Formazione, "giallo" sui fondi per l’Avviso 20

Non ci sarebbe la copertura finanziaria per il bando da oltre 800 milioni di euro. Il caso in commissione Bilancio all’Ars. "Spariti" almeno 400 milioni

PALERMO. È giallo sui fondi per l'Avviso 20, il mega bando da oltre 800 milioni di euro per la formazione professionale in Sicilia. Il piano è triennale, ma mancherebbe la copertura finanziaria per i prossimi due anni, si parla di almeno 400 mln di euro «spariti». Il caso è esploso durante i lavori della commissione Bilancio dell'Ars, tra l'imbarazzo dei deputati.
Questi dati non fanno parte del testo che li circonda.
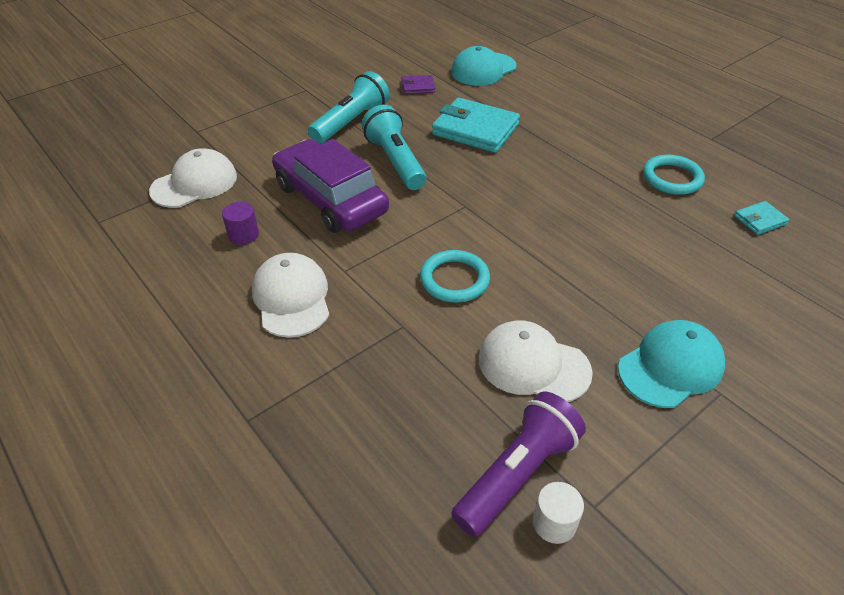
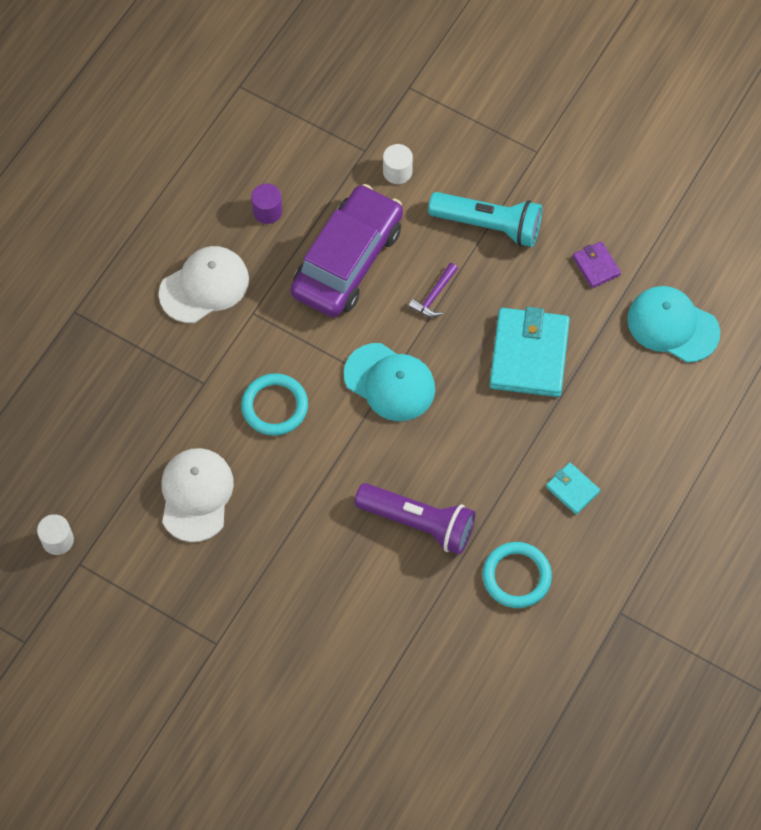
camera: 70 degrees right, 20 degrees up
(194, 183) = (323, 132): white cap -> none
(267, 154) = (397, 171): none -> white cylinder
(395, 161) = (434, 296): turquoise flashlight -> purple hammer
(517, 474) = (89, 507): purple flashlight -> purple flashlight (418, 523)
(670, 366) = (232, 602): turquoise cap -> turquoise cap (389, 382)
(759, 220) = (473, 670): turquoise wallet -> turquoise wallet (572, 489)

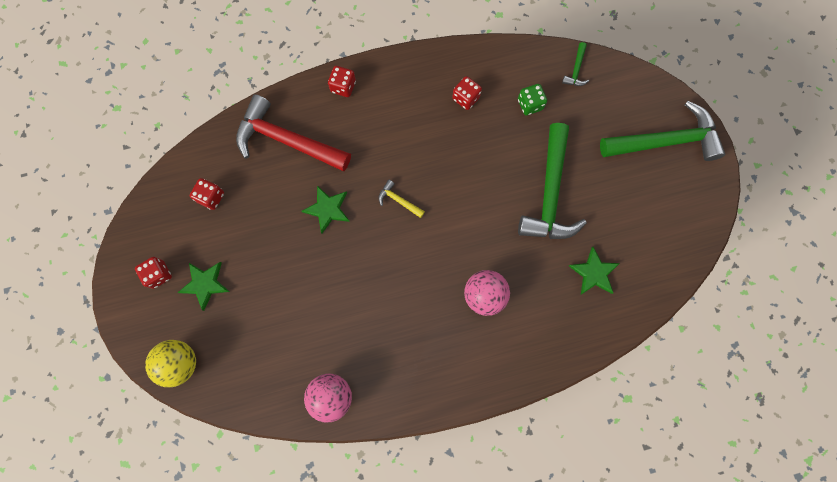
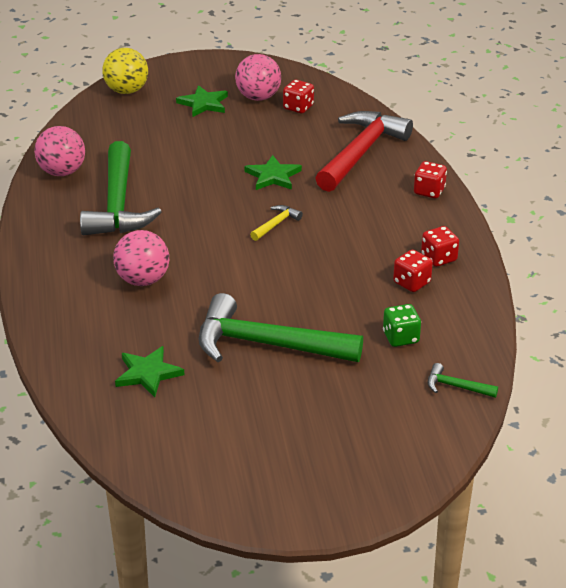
camera: 95 degrees right, 40 degrees down
(159, 274) = (220, 80): red dice -> red dice (438, 258)
(192, 235) = (258, 97): none -> pink ball
(665, 141) = (334, 468): green hammer -> green hammer (118, 204)

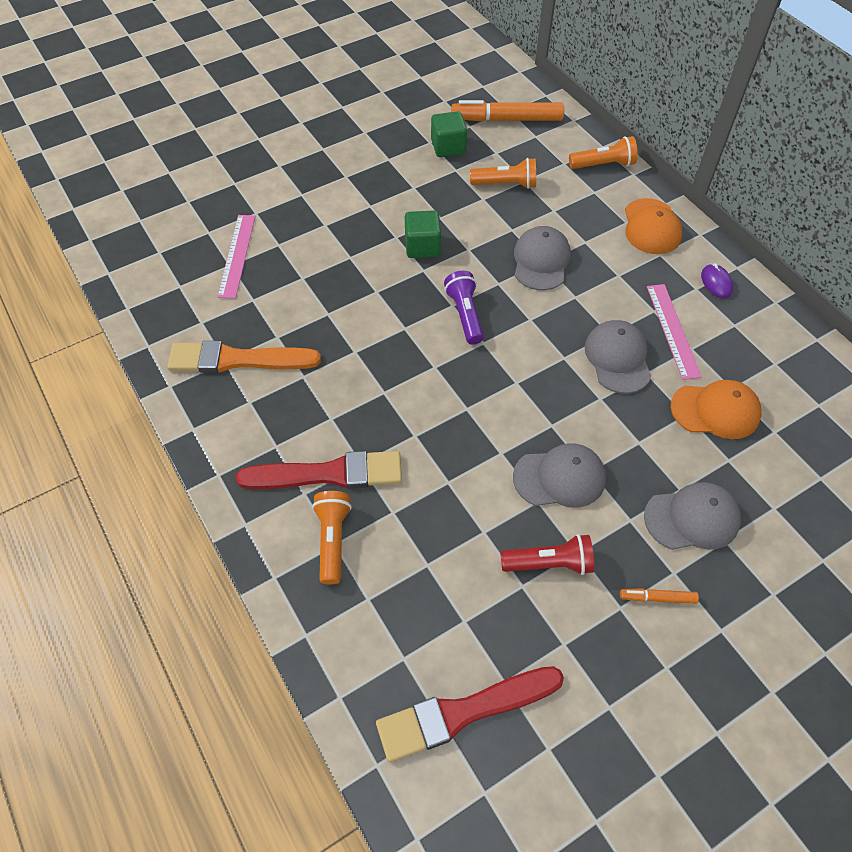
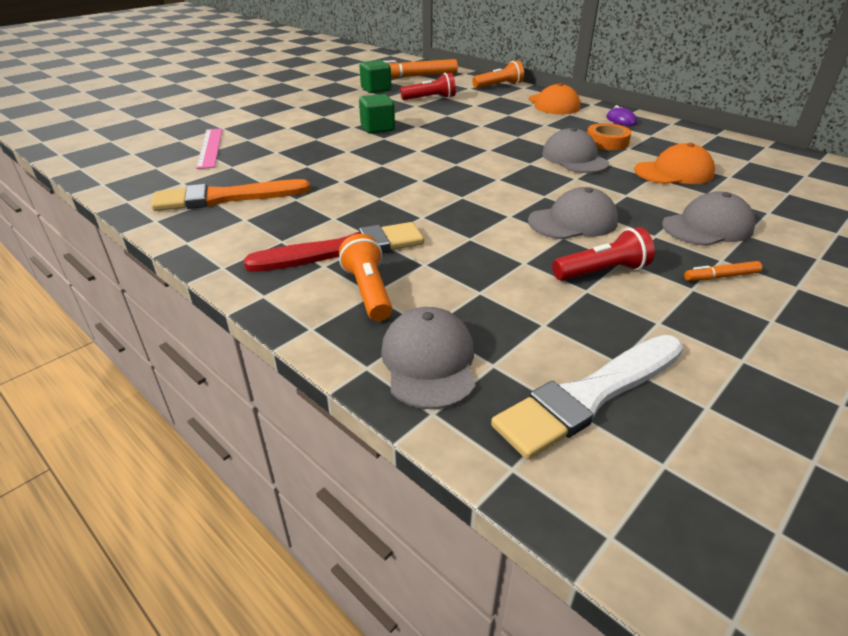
camera: 15 degrees left, 20 degrees down
(463, 712) = (589, 396): red brush -> white brush
(465, 315) = (432, 153): purple flashlight -> none
(506, 184) = (430, 99): orange flashlight -> red flashlight
(541, 261) = (479, 125): grey cap -> grey cap (429, 361)
(673, 330) = (607, 142): pink ruler -> orange tape

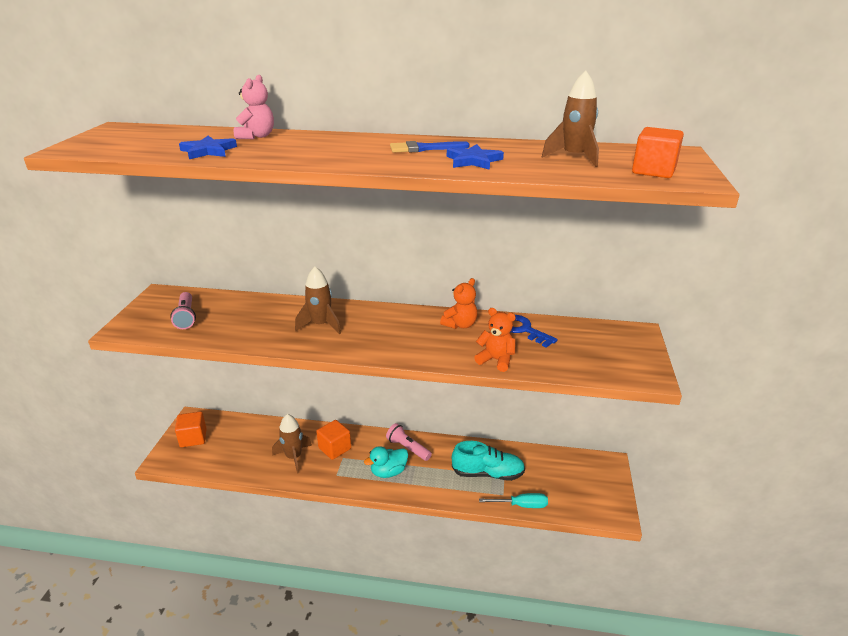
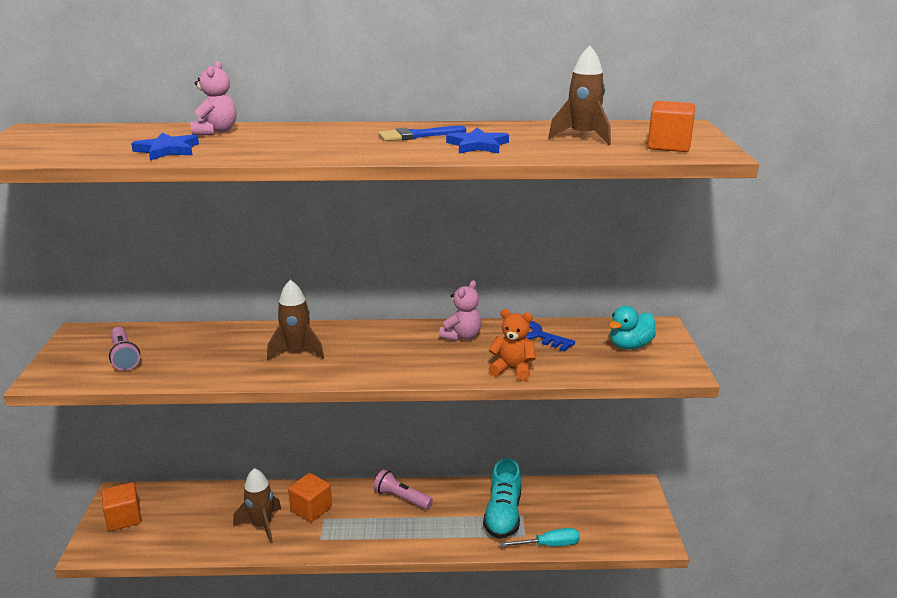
camera: 10 degrees left, 5 degrees down
(388, 472) = (384, 528): turquoise duck -> turquoise duck (630, 345)
(460, 325) = (461, 336): orange teddy bear -> pink teddy bear
(488, 473) = (503, 515): turquoise shoe -> turquoise shoe turned 105 degrees clockwise

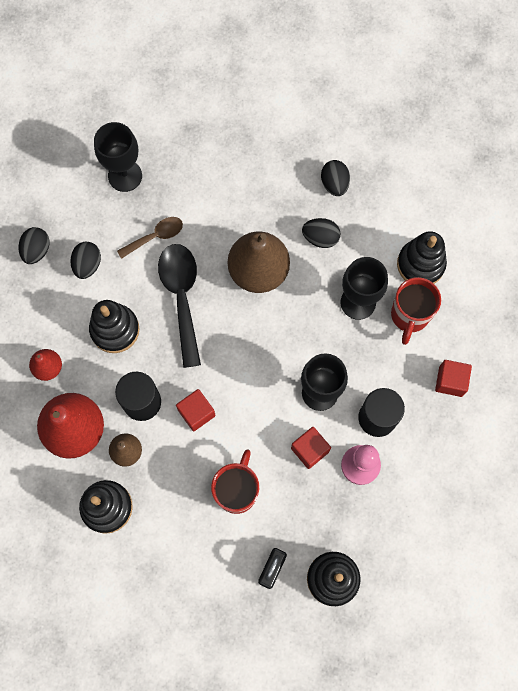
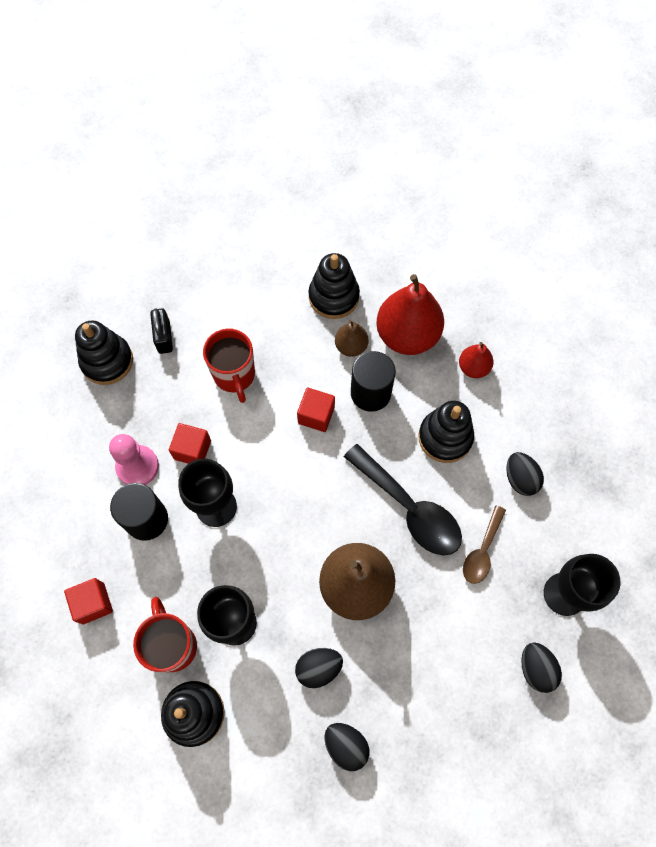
camera: 145 degrees right, 5 degrees down
(37, 251) = (577, 460): black egg -> black egg (536, 668)

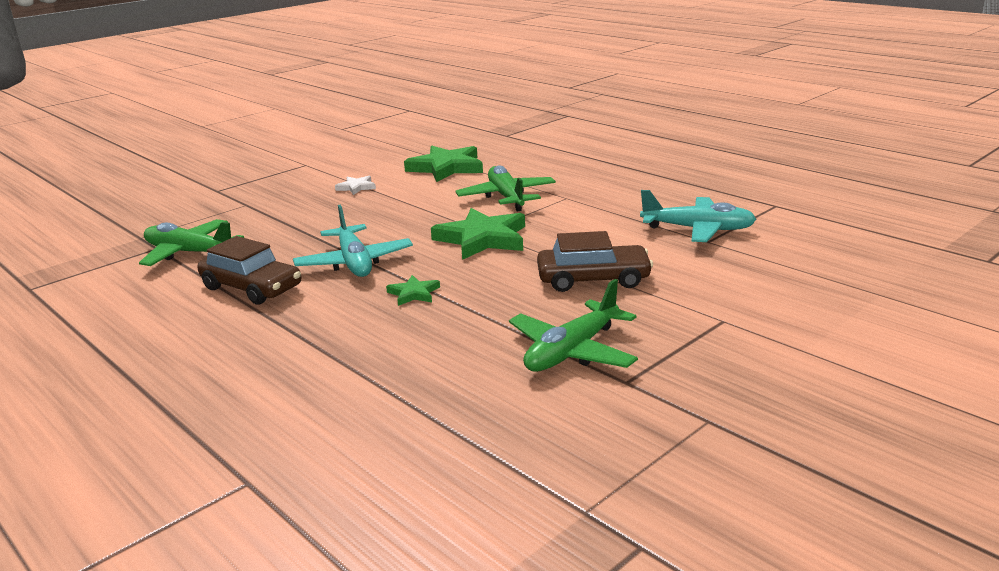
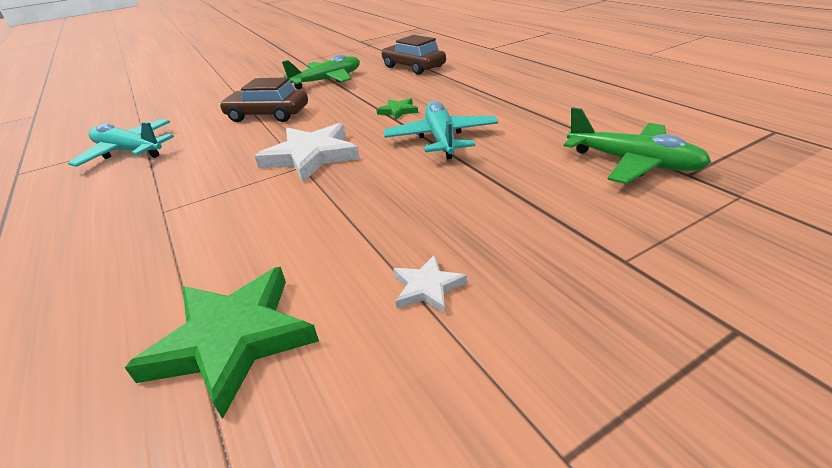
camera: 165 degrees left, 10 degrees up
(252, 287) = (532, 121): brown car -> brown car (413, 67)
(482, 239) = (311, 156): green star -> white star
(507, 197) = (226, 221): green plane -> none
Incalzata da alcuni parlamentari, il dirigente del dipartimento formazione, Anna Rosa Corsello, avrebbe ammesso che c'è un problema di risorse. Dove sono finiti i soldi? L'assessore Nelli Scilabra avrebbe spiegato di avere riscontrato problemi durante la verifica sulla documentazione relativa all'Avviso 20, anche se l'intera programmazione riguarda il governo precedente, quello Lombardo. Assessore all'epoca era Mario Centorrino.   
La commissione ha chiesto al governo di fare chiarezza. L'ipotesi è che le risorse siano state stornate su altri programmi dell'assessorato. Ma su questo i commissari hanno sollecitato il dipartimento a mettere tutte le carte a disposizione. C'è chi ha già avanzato la proposta di una commissione d'indagine e chi punta all'azione giudiziaria. Probabile che vanga ascoltato l'ex dirigente del dipartimento, Ludovico Albert, scaricato dal governatore Rosario Crocetta nei mesi scorsi. La commissione ha dato due settimane di tempo al governo per rispondere agli interrogativi. In commissione, riferiscono alcuni deputati, i toni sono stati molto aspri. Di mezzo ci sono centinaia di enti di formazione e oltre 8.000 persone coinvolte.


ALBERT, FONDI SPARITI? LI METTEMMO IN SICUREZZA. "Macché spariti, non so che abbiano fatto di questi soldi in questo periodo. Io so che noi i fondi della seconda annualità, 286 o 296 milioni di euro non ricordo di preciso, li abbiamo messi in sicurezza nel piano giovani altrimenti sarebbero tornati a Bruxelles. E il motivo è semplice: è tecnicamente impossibile inserire le risorse in bilancio per due annualità ma vanno programmate le somme che verranno utilizzate per l'anno in corso. Metterli in sicurezza era l'unica". Così l'ex dirigente del dipartimento formazione, Ludovico Albert a BlogSicilia, riguardo il caso esploso oggi in commissione Bilancio all'Ars. "Per la terza annualità essendo l'Avviso 20 un piano triennale, si dovrà programmare il nuovo piano dato che i programmi europei prevedono le scadenze 2007-2013 e 2014-2020, aggiunge.